The displacement error alone is significant — 65 cc is the difference between a “5.7L” and a “5.8L” classification. For competition engines with class displacement limits, this error can mean disqualification.

Stroke and Its Downstream Effects

Mean Piston Speed

Stroke directly determines how fast the piston moves at any given RPM:

Mean Piston Speed = 2 × Stroke × RPM ÷ 60

Stroke	Speed at 5,000 RPM	Speed at 6,500 RPM	Speed at 8,000 RPM
76.2 mm (3.000”)	12.7 m/s	16.5 m/s	20.3 m/s
88.4 mm (3.480”)	14.7 m/s	19.1 m/s	23.6 m/s
95.3 mm (3.750”)	15.9 m/s	20.6 m/s	25.4 m/s
101.6 mm (4.000”)	16.9 m/s	22.0 m/s	27.1 m/s

The widely accepted limit for cast pistons is 20 m/s and for forged pistons is 25 m/s. A stock 350 (88.4 mm stroke) at 6,500 RPM reaches 19.1 m/s — safely within cast-piston limits. A 383 stroker (95.3 mm) at the same RPM reaches 20.6 m/s — requiring forged pistons.

Use the mean piston speed calculator to check your combination against material limits.

Rod-to-Stroke Ratio

The rod ratio determines connecting rod angularity and piston side-loading:

Rod Ratio = Rod Length ÷ Stroke

A longer stroke with the same rod produces a lower ratio, more rod angle, and more piston side-loading. This is why stroker engines often benefit from longer connecting rods to maintain a favorable ratio.

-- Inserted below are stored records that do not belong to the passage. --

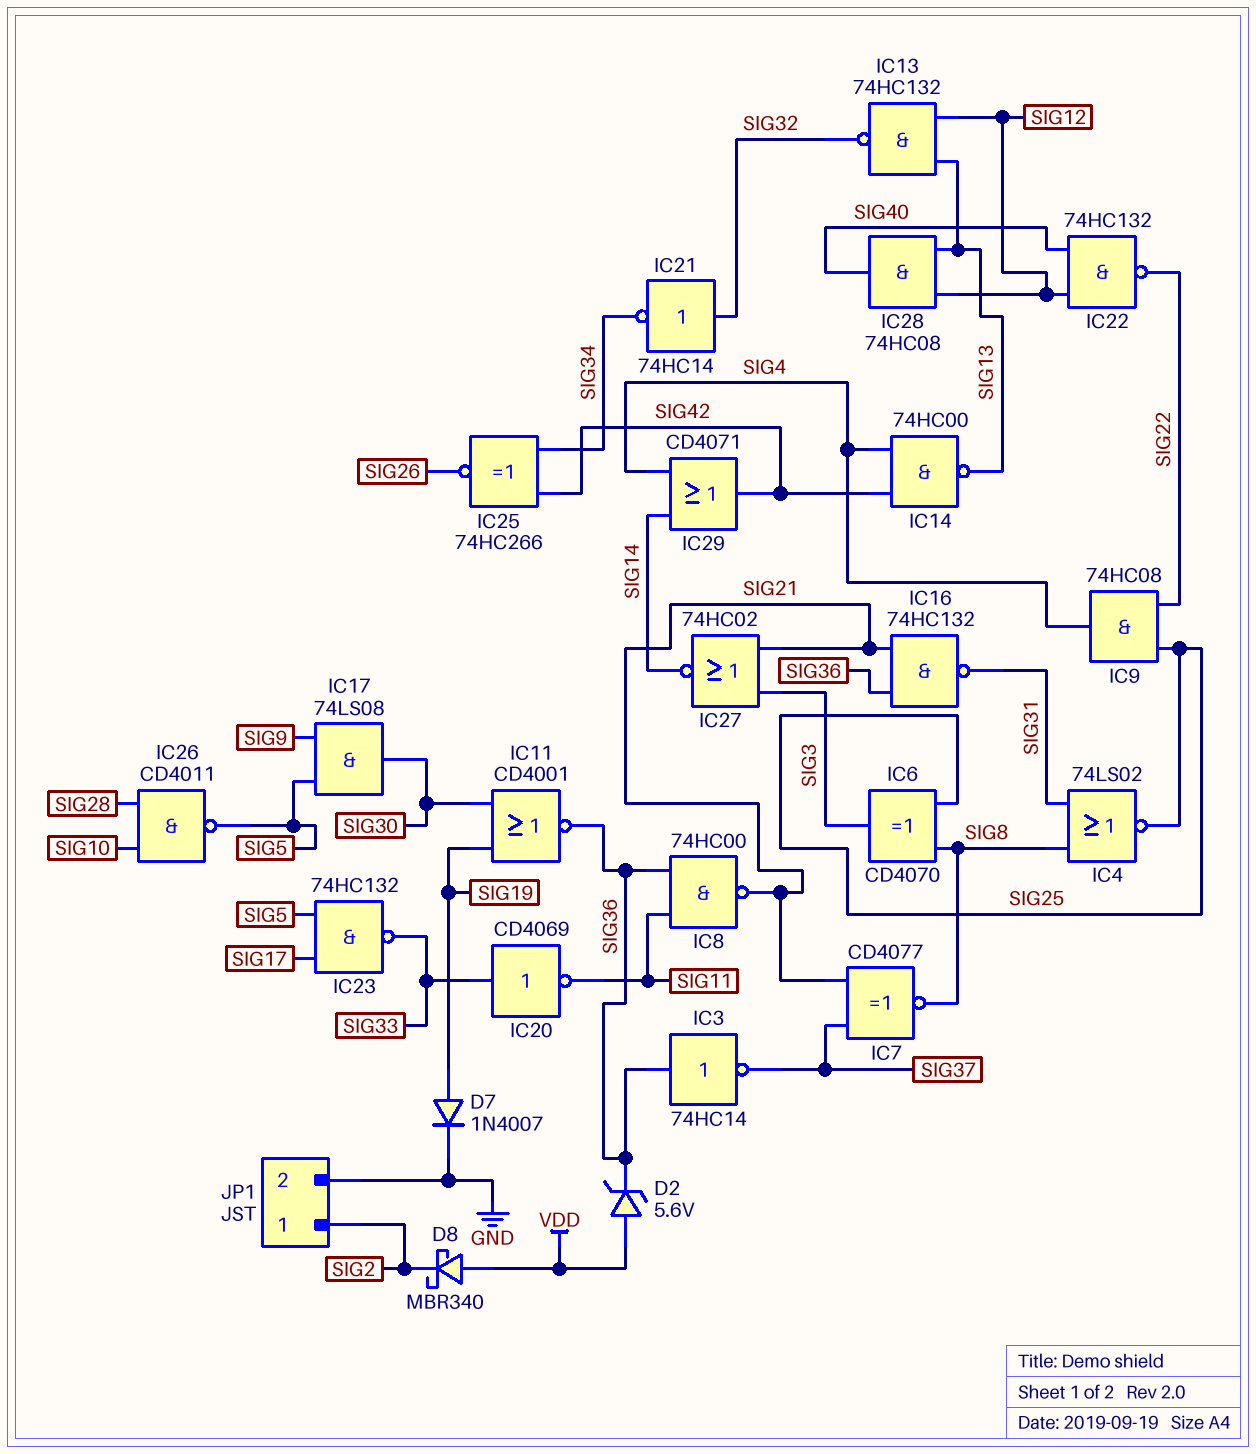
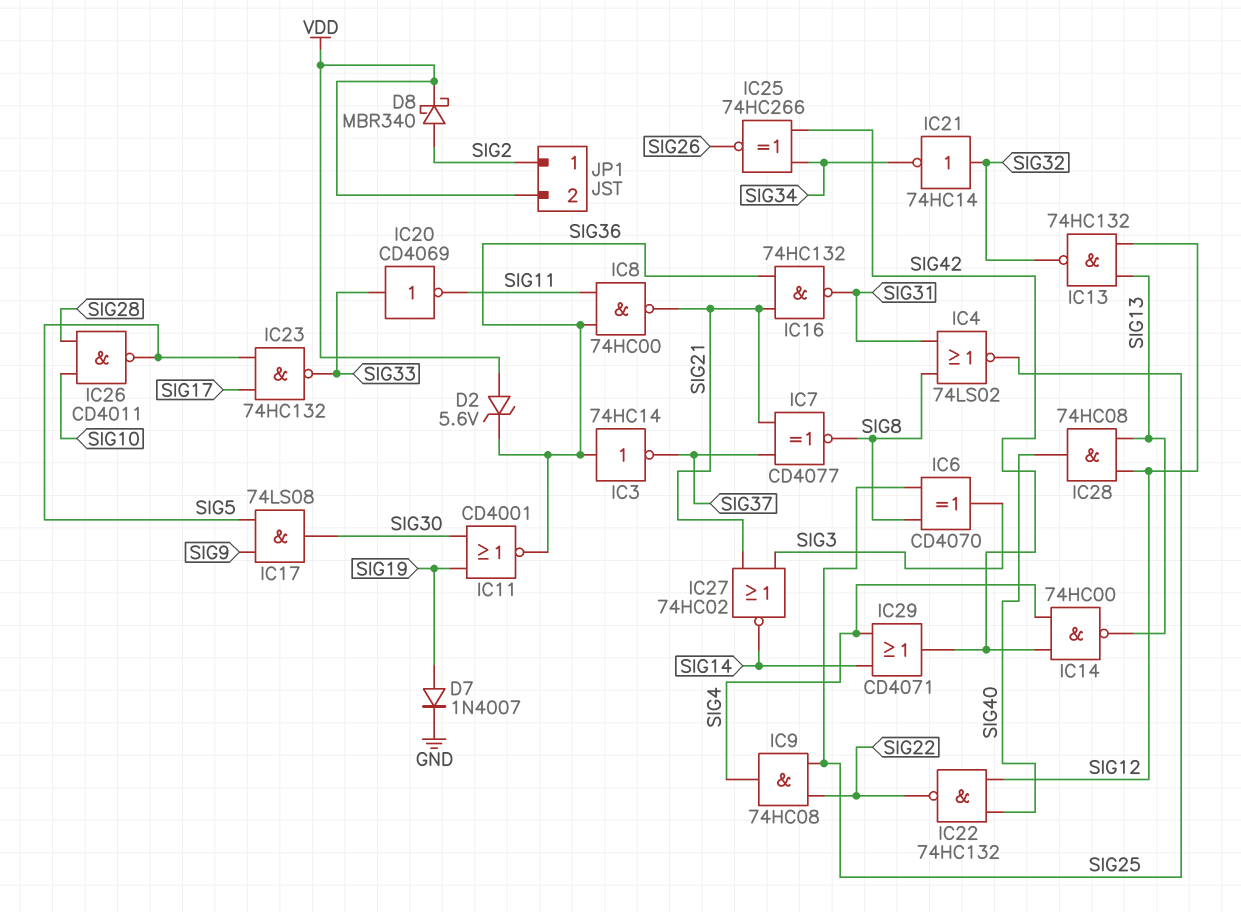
D8: schottky MBR340 (A VDD, K SIG2) -> schottky MBR340 (A SIG2, K VDD)
JP1 pin 2: GND -> VDD

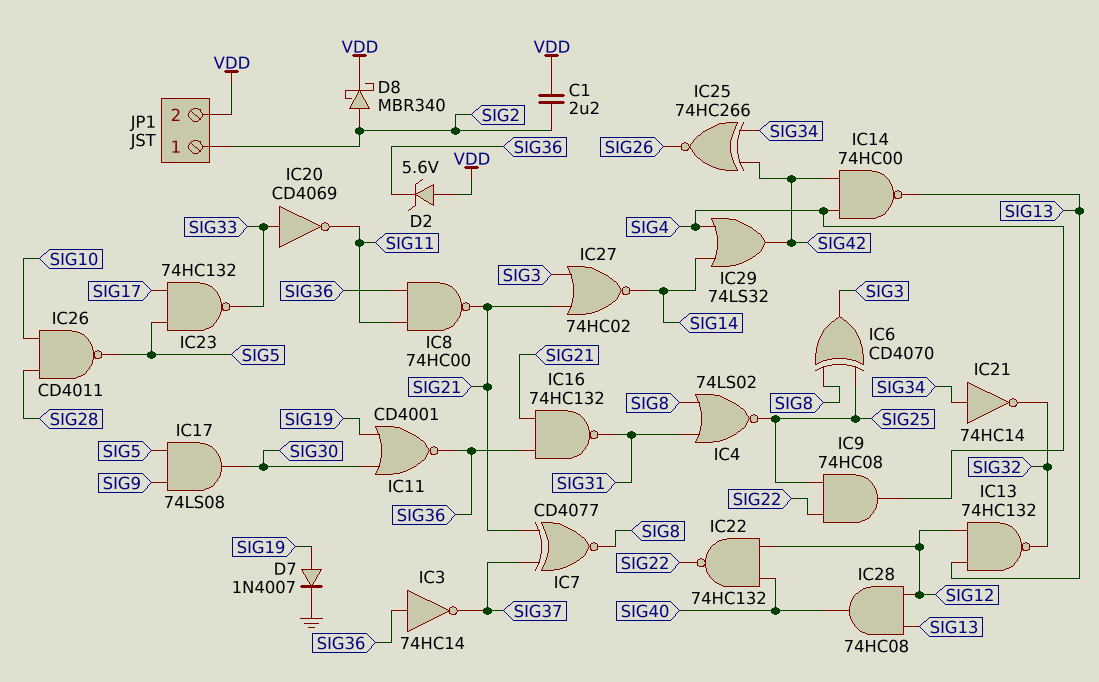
C1: none -> 2.2uF (SIG2, VDD)
IC21: NOT 74HC14 (in SIG32, out SIG34) -> NOT 74HC14 (in SIG34, out SIG32)
IC29: OR CD4071 (in SIG4, in SIG14, out SIG42) -> OR 74LS32 (in SIG4, in SIG14, out SIG42)

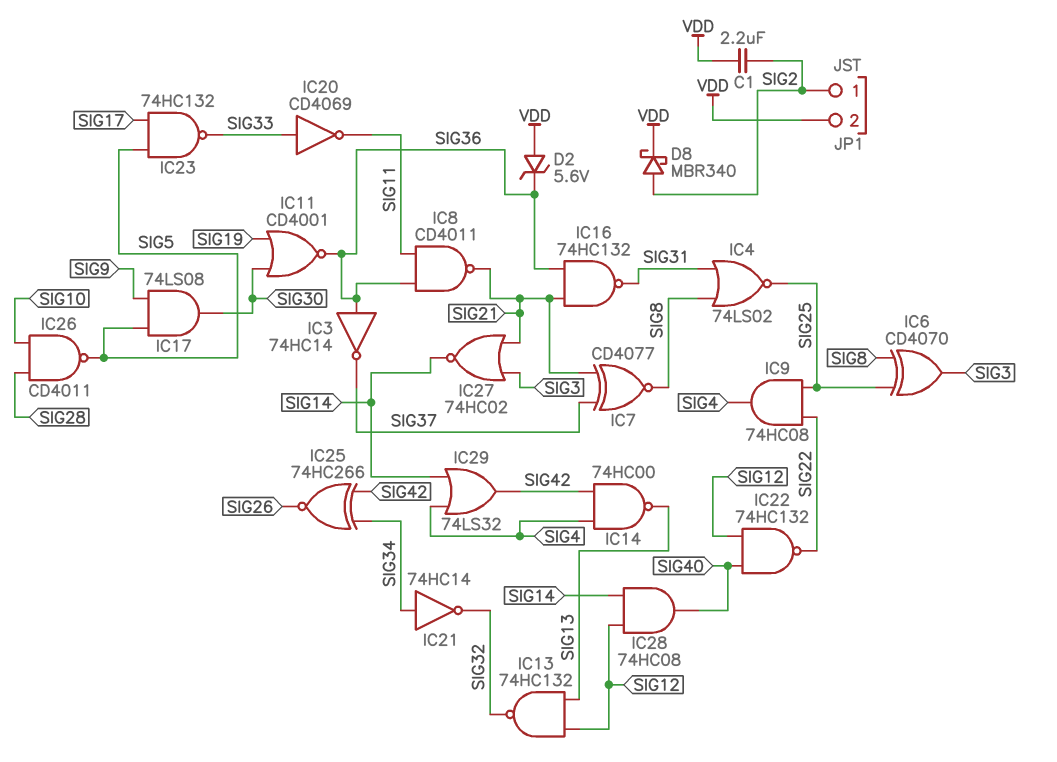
D7: diode 1N4007 (A SIG19, K GND) -> none
IC8: NAND 74HC00 (in SIG11, in SIG36, out SIG21) -> NAND CD4011 (in SIG11, in SIG36, out SIG21)
IC28: AND 74HC08 (in SIG12, in SIG13, out SIG40) -> AND 74HC08 (in SIG12, in SIG14, out SIG40)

Check your combination with the rod-to-stroke ratio calculator.

Compression Height

In a stroker build, the block deck height is fixed. As stroke increases, the piston compression height (wrist pin to crown) must decrease to prevent the piston from protruding above the deck. An inaccurate stroke measurement leads to ordering pistons with the wrong compression height — a potentially expensive mistake.

Model the full geometry with the stroker engine planner.

Stroke vs. Bore: Which Matters More for Displacement?

Bore is squared in the formula. Stroke is linear. This means:

1% Change In	Displacement Change
Bore	≈ 2% (quadratic)
Stroke	≈ 1% (linear)

However, stroke changes are mechanically simpler for large displacement gains — a 0.250” stroke increase adds 25+ CID while a 0.030” overbore adds only 5 CID. The stroke route produces larger gains per modification, even though each millimeter of stroke is worth slightly less than each millimeter of bore on a per-unit basis.

The Measurement Workflow

1. Determine the measurement method based on available tools and engine state.
2. Measure stroke to at least 0.01 mm (0.001”) precision.
3. Enter the stroke into the engine displacement calculator along with bore and cylinder count.
4. Check piston speed at your target RPM using the piston speed calculator.
5. Verify rod ratio using the rod ratio calculator.

One measurement — three calculations. That is why getting stroke right is worth the time.